Jennings made his first-class debut for Surrey in the 1921 County Championship against Essex. Jennings played first-class cricket for Surrey from 1921 to 1924, playing 18 times for them. In these 18 matches, he scored 194 runs at a batting average of 13.85, with a high score of 37*. Predominantly a bowler, Jennings took 37 wickets for Surrey at a bowling average of 29.56, with three five wicket hauls and once taking ten wickets in a match, which came against Derbyshire in 1924. He claimed 6 wickets in the Derbyshire first-innings and took 4 in their second. The pitches at The Oval in the early to mid-twenties were not friendly to Jennings style of bowling, thus he wasn't a regular feature in the Surrey team.

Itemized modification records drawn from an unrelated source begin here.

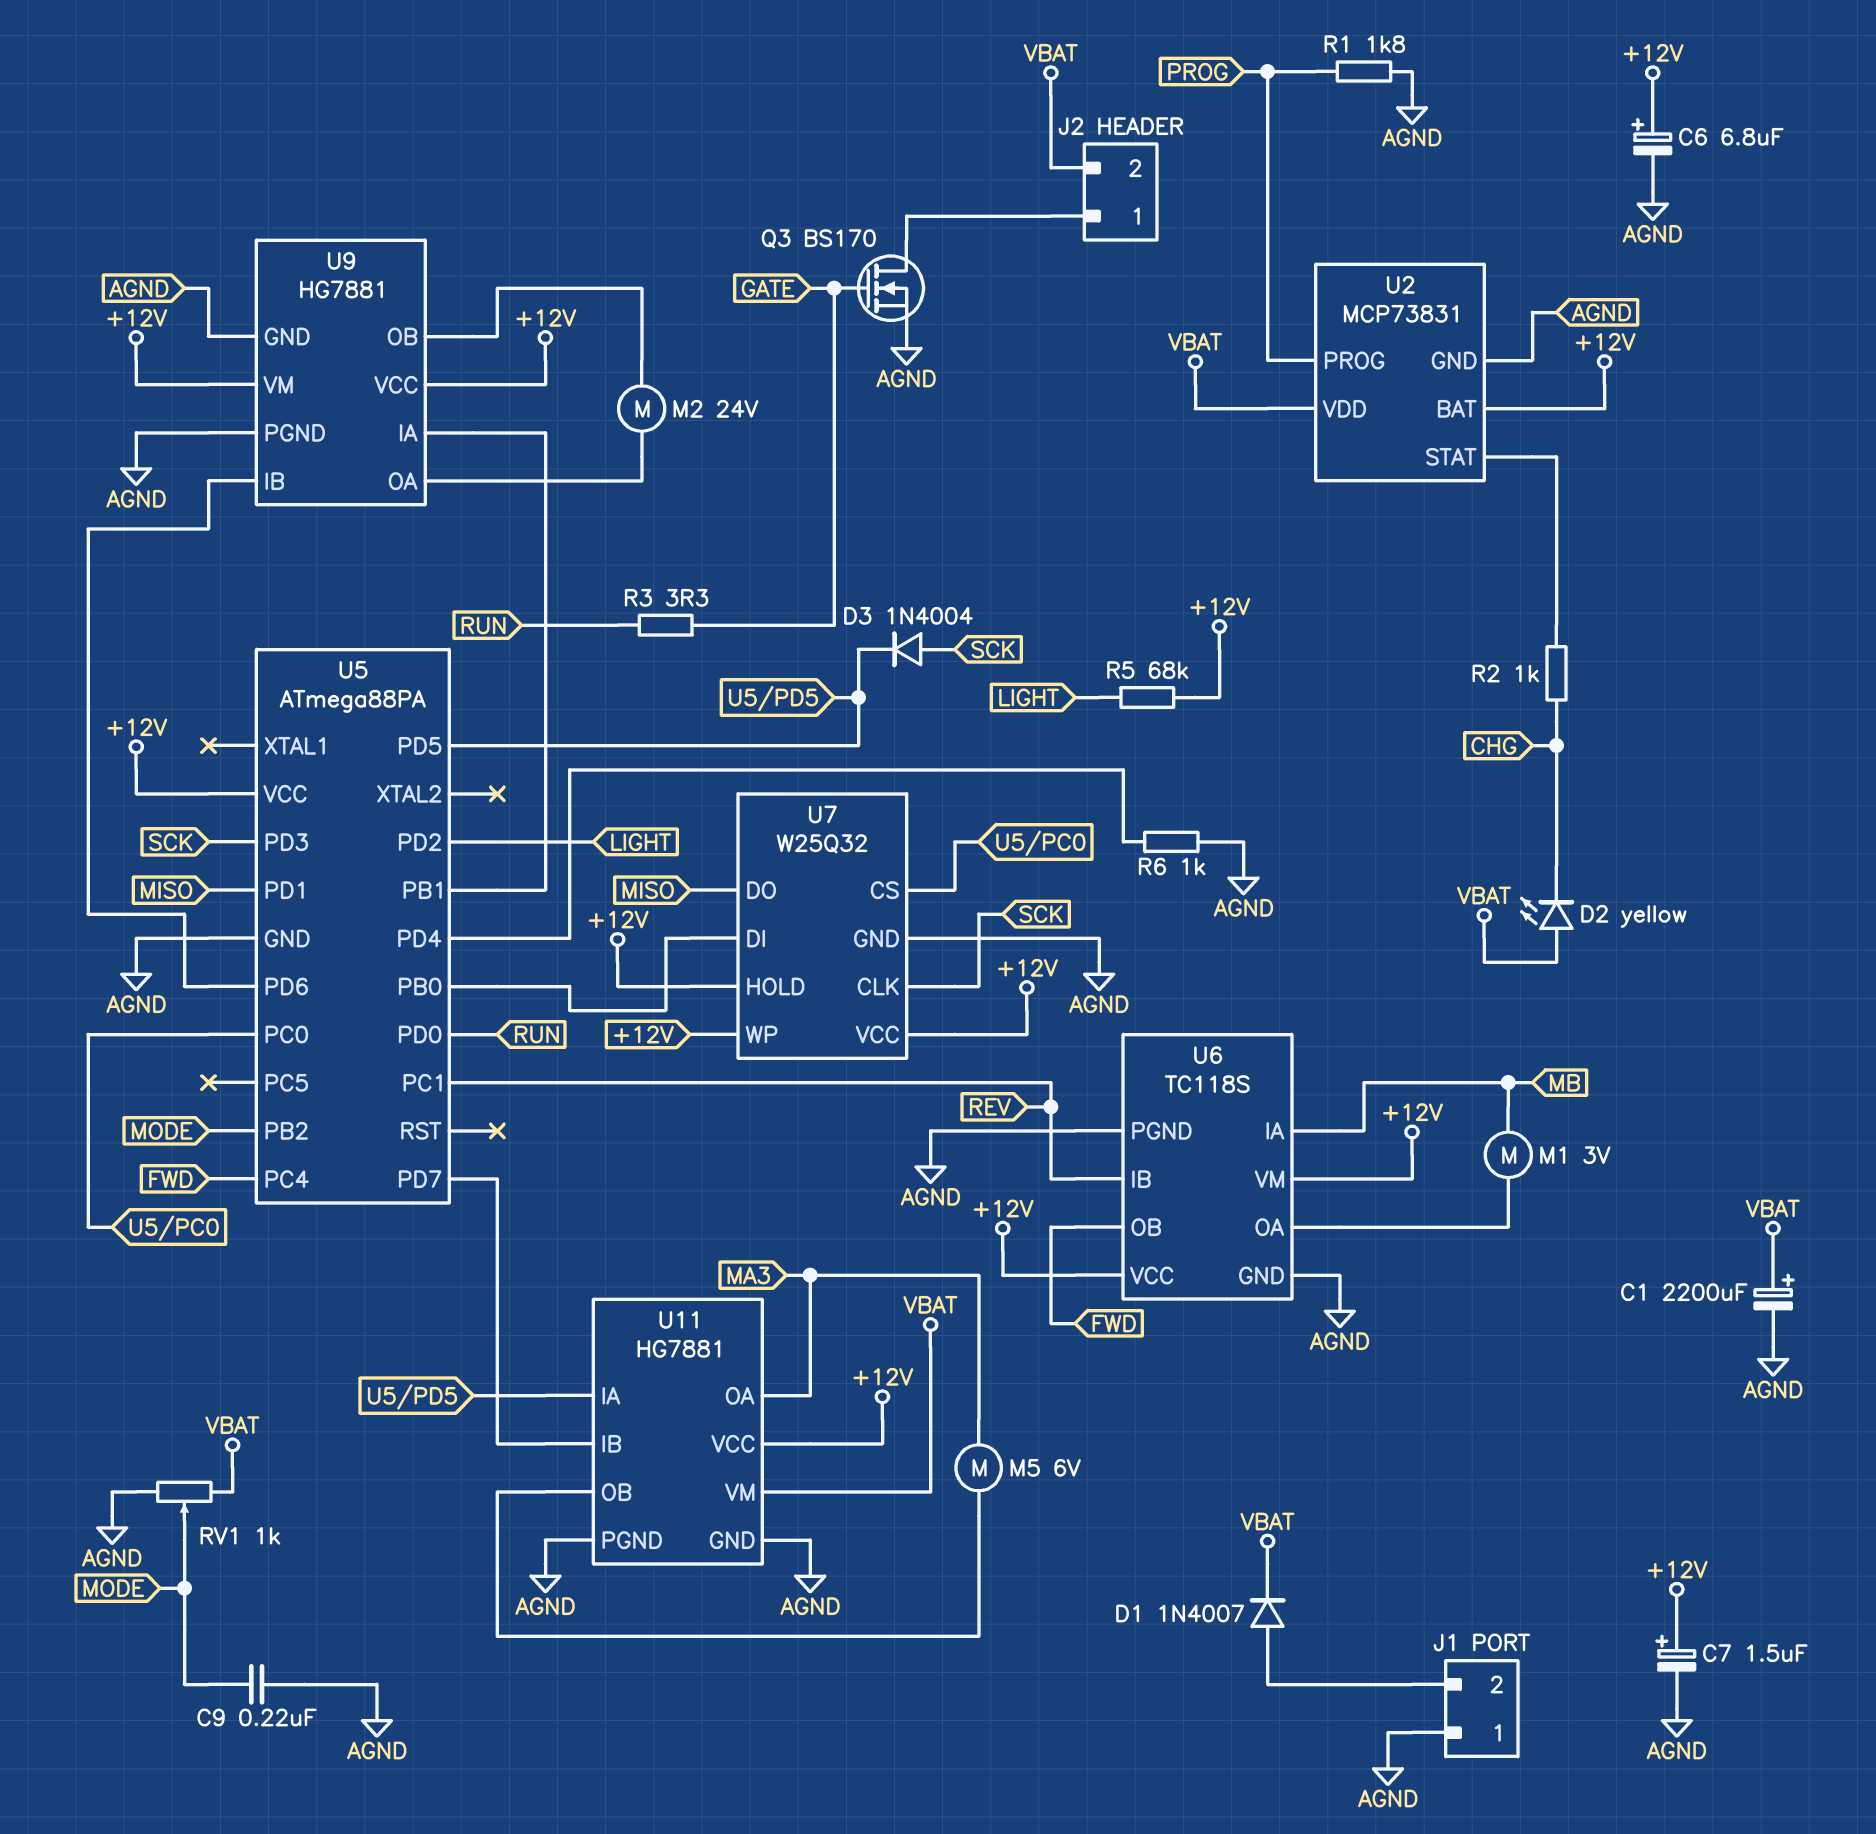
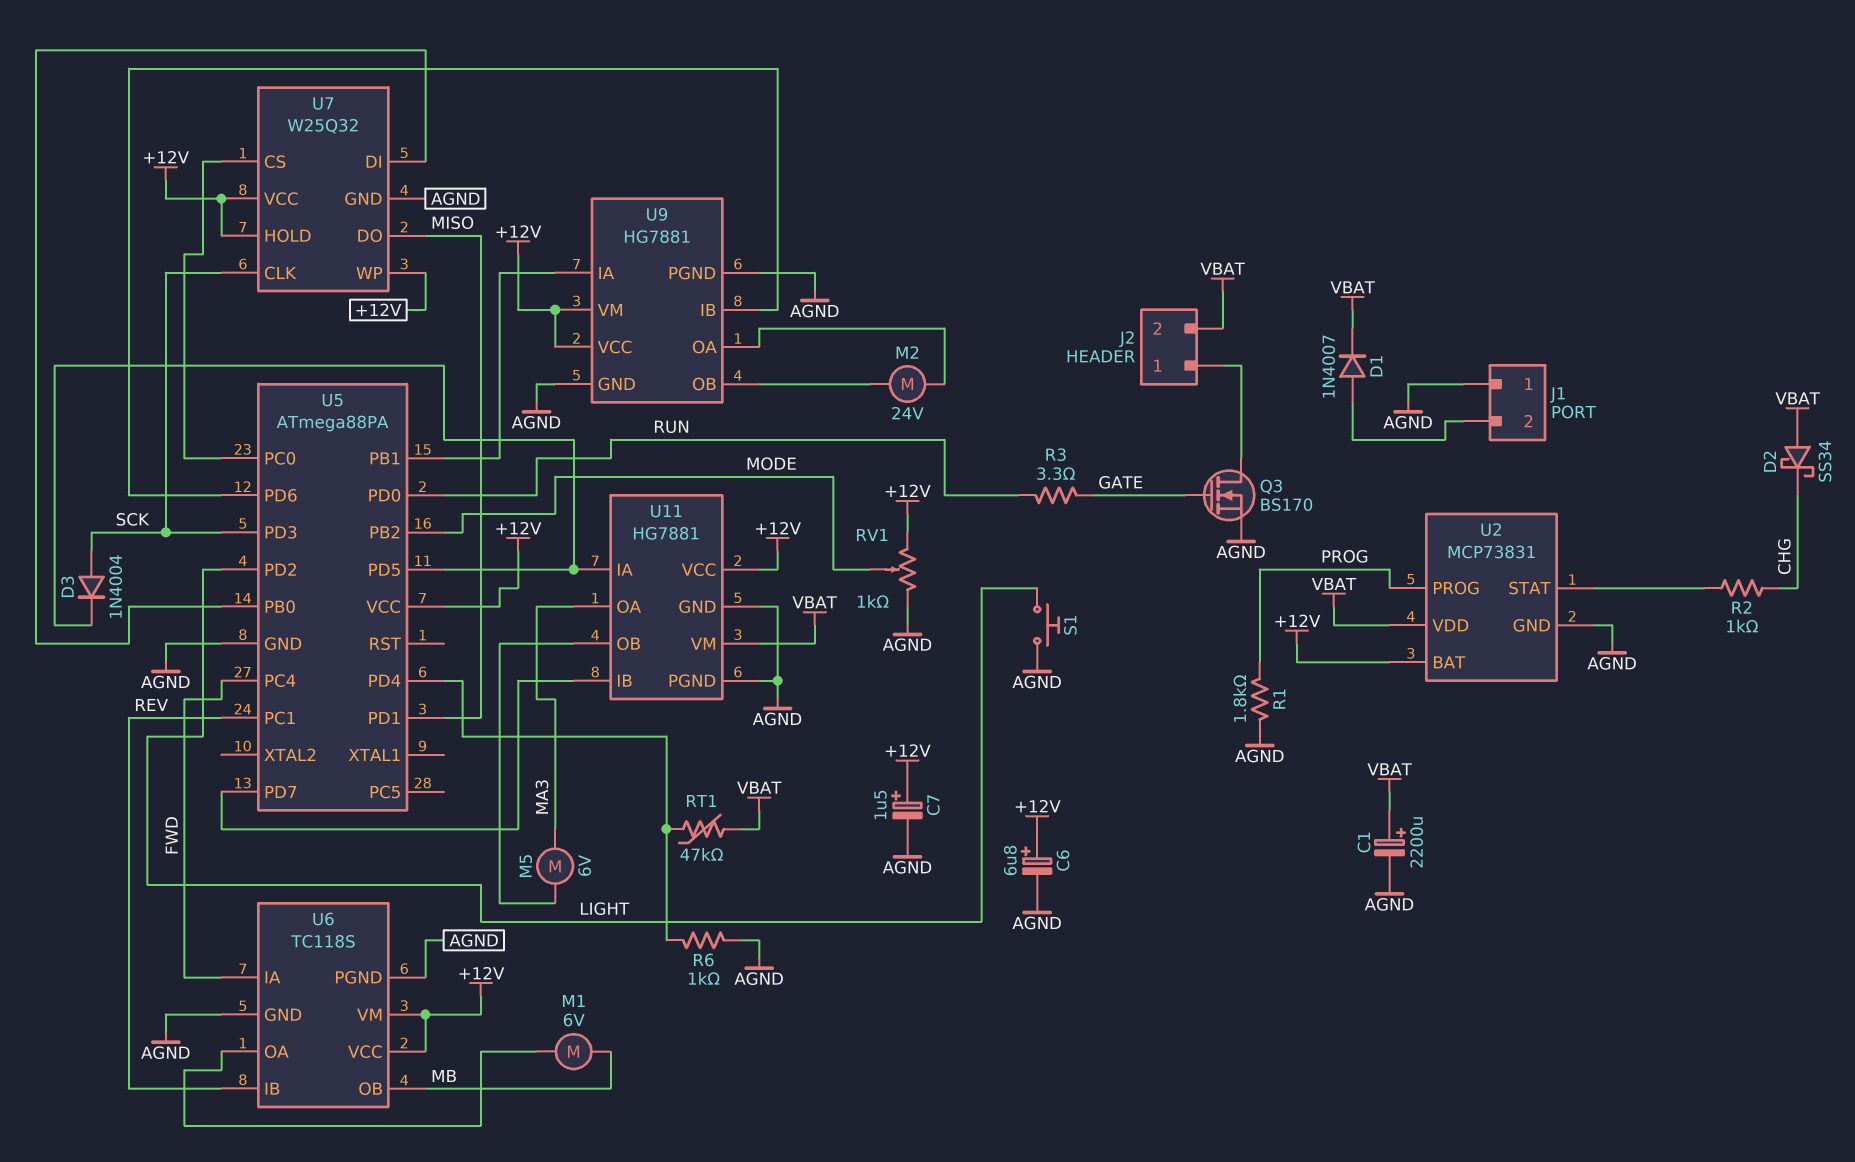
C9: 220nF (AGND, MODE) -> none
D2: LED yellow (A VBAT, K CHG) -> schottky SS34 (A VBAT, K CHG)
M1: motor 3V (MB, U6/OA) -> motor 6V (MB, U6/OA)
R5: 68k (+12V, LIGHT) -> none
RT1: none -> 47k (U5/PD4, VBAT)
RV1: 1k (AGND, VBAT, wiper MODE) -> 1k (+12V, AGND, wiper MODE)
S1: none -> button (AGND, LIGHT)
U6 pin IA: MB -> FWD
U6 pin OB: FWD -> MB

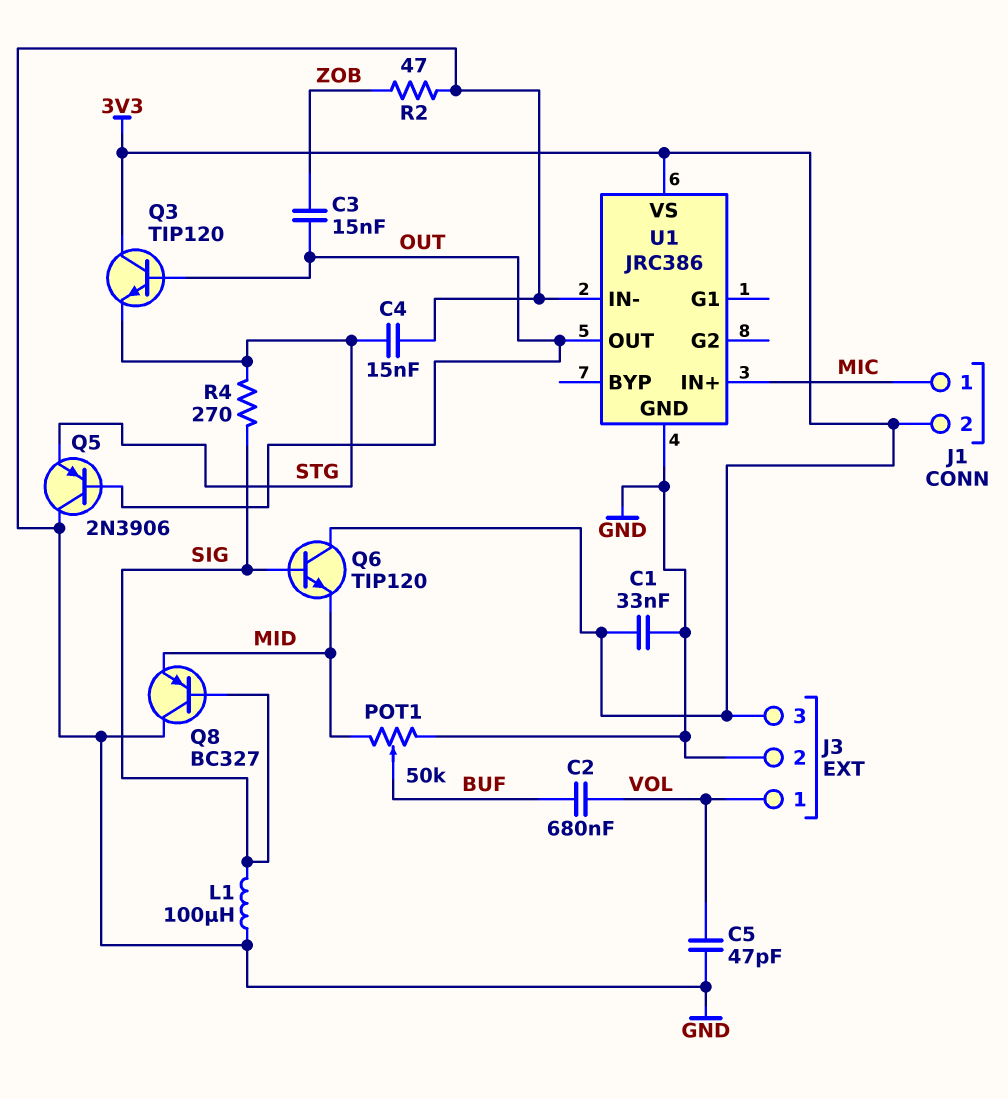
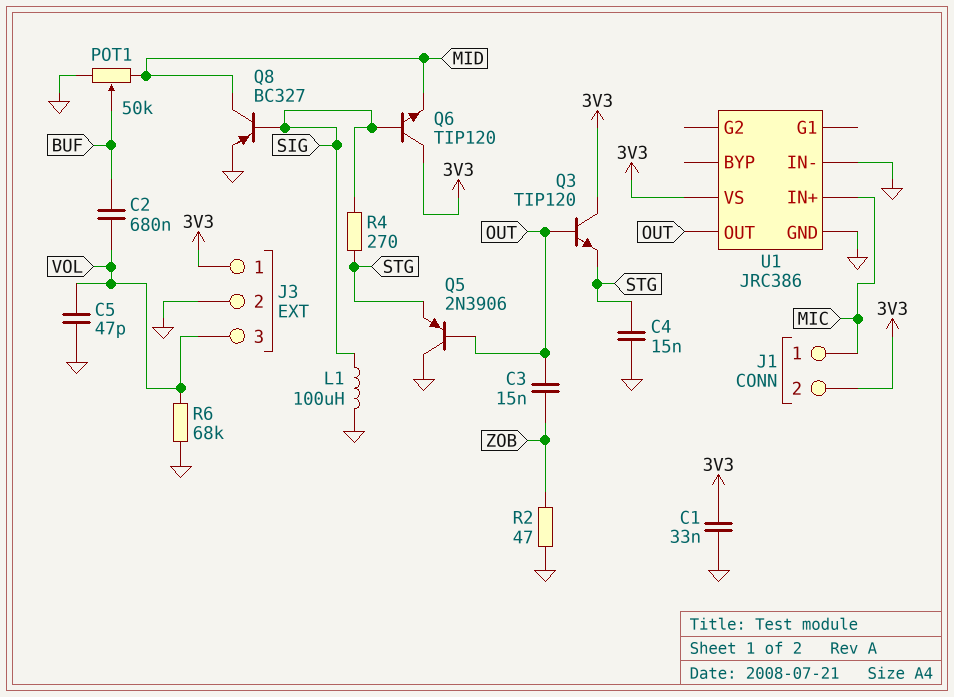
J3 pin 1: VOL -> 3V3
J3 pin 3: 3V3 -> VOL
Q8: PNP BC327 (B SIG, C GND, E MID) -> PNP BC327 (B SIG, C MID, E GND)
R6: none -> 68k (GND, VOL)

Following the end of his first-class career, Jennings played Minor counties cricket for Devon, having previously represented the Surrey Second XI in the Minor Counties Championship. His debut for Devon came against the Surrey Second XI in 1926, with Jennings playing Devon from 1926 to 1933. Starting in 1935, Jennings began umpiring in the Minor Counties Championship, standing in 87 matches between 1935 and 1962. He stood in just the one first-class match, held in 1953 between a combined Minor Counties team and the touring Australians at the Michelin Ground, Stoke-on-Trent.

Part of a large cricketing family, his brothers David, George and Leonard all played first-class cricket. Following his move back to Devon from, he became the head groundsman at Blundell's School in his home town. It was here that Jennings died on 7 September 1972.